Fig. 2:. Changes in beta diversity predict IMC response to FMT.

(A) Principle coordinates analysis (PCoA) of samples from Complete Response (CR; blue), and non-Complete Response (non-CR; orange) patients are shown. Pre-FMT (square), post-FMT (Day 30 +/− 20; circle), and corresponding FMT donor sample (star) for each patient are indicated in the figure. Solid lines indicate linked pre- and post-FMT samples, while dashed lines indicate linked post-FMT and FMT donor samples. Axis percentage labels represent variance explained. (B) Beta diversity distances were quantified using weighted UniFrac values comparing pre- and post-FMT samples against FMT donor samples in CR and non-CR IMC patients. Data are shown using both bar and paired dot plots. Comparisons were analyzed using Mann-Whitney statistical test.

Fig. 3:. Increases in alpha diversity and specific bacterial taxa are associated with FMT response.

(A) Comparison of alpha diversity by inverse Simpson index pre-FMT (baseline) and post-FMT (Day 30 +/− 20) in Complete Response (CR) and non-Complete Response (non-CR) IMC patients using paired Wilcoxon statistical test. (B) Volcano plot of differentially abundant bacterial genera comparing pre-FMT and post-FMT samples from CR patients using paired Wilcoxon statistical test with adjustments for multiple comparisons (Benjamini-Hochberg method). (C) Relative abundance of significantly changed bacterial genera identified in (B) quantified in paired samples for CR and non-CR patients.

Fig. 4:. Associations of select taxa with pre-FMT clinical features of IMC patients.

(A) Spearman’s rank correlation of clinical variables with bacterial taxa pre-FMT. (B) Binary clinical associations using DESeq2. Log2fold change represents effect size and directionality is indicated in parentheses next to each clinical feature (red/blue).
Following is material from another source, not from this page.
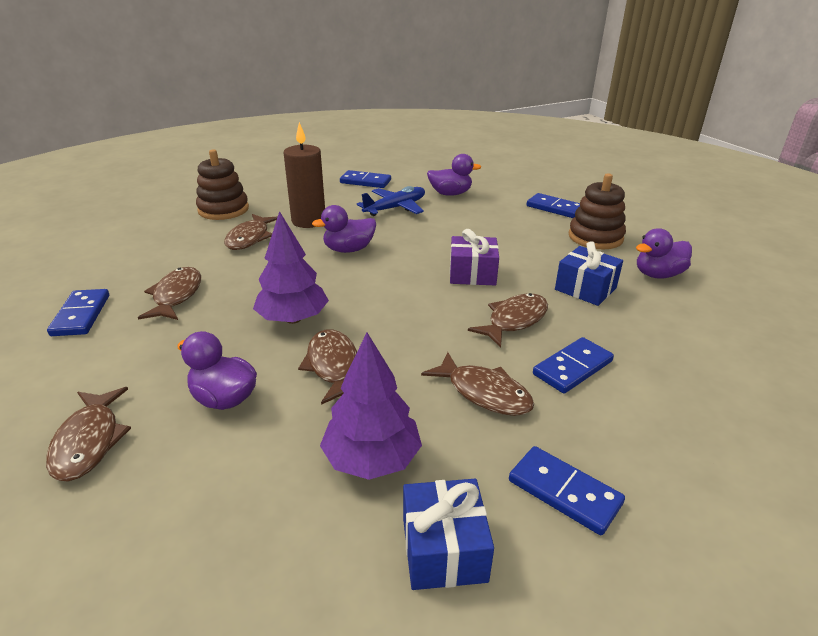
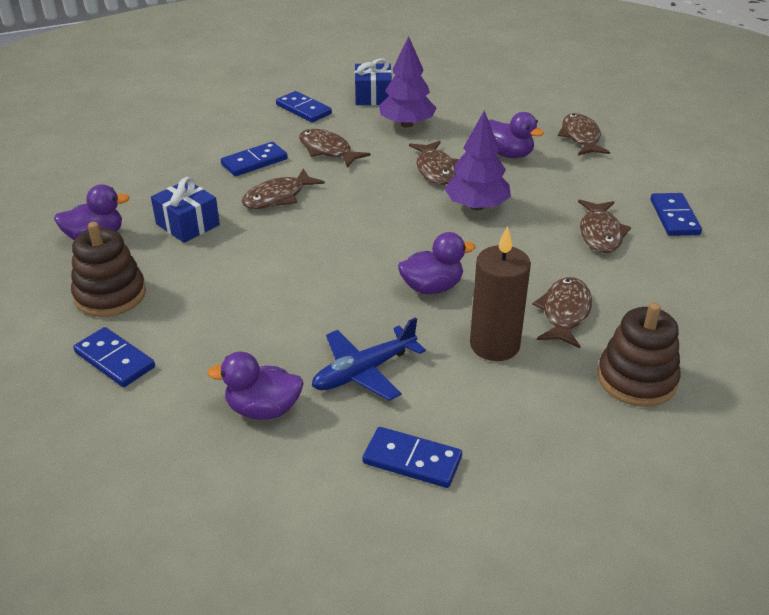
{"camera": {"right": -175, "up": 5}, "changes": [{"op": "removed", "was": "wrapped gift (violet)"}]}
Previously identified taxa of interest (Fig.3) are present at the bottom of each heatmap based on response to FMT therapy (CR, green; non-CR, orange). All available clinical features were considered (see Tables 1 and 2). Significance was assessed using calculated values normalized to each sample mean and scaled for visualization using heatmaps generated in R.

Fig. 5:. Immune infiltrate changes in FMT treated IMC patients.

Multiplex immunofluorescence quantification of (A) total CD3+ and (B) CD3+ CD8+ T cells. Total area of colonic epithelium and stroma of IMC patients were used to quantify changes in immune cells. Individual patients are depicted using shapes. (C) Representative immunofluorescent images depicting CD3+ & DAPI, CD8+ & DAPI, and merged for IMC patients treated with FMT. Scale bars represent 50 um. P- values not reported due to small sample size.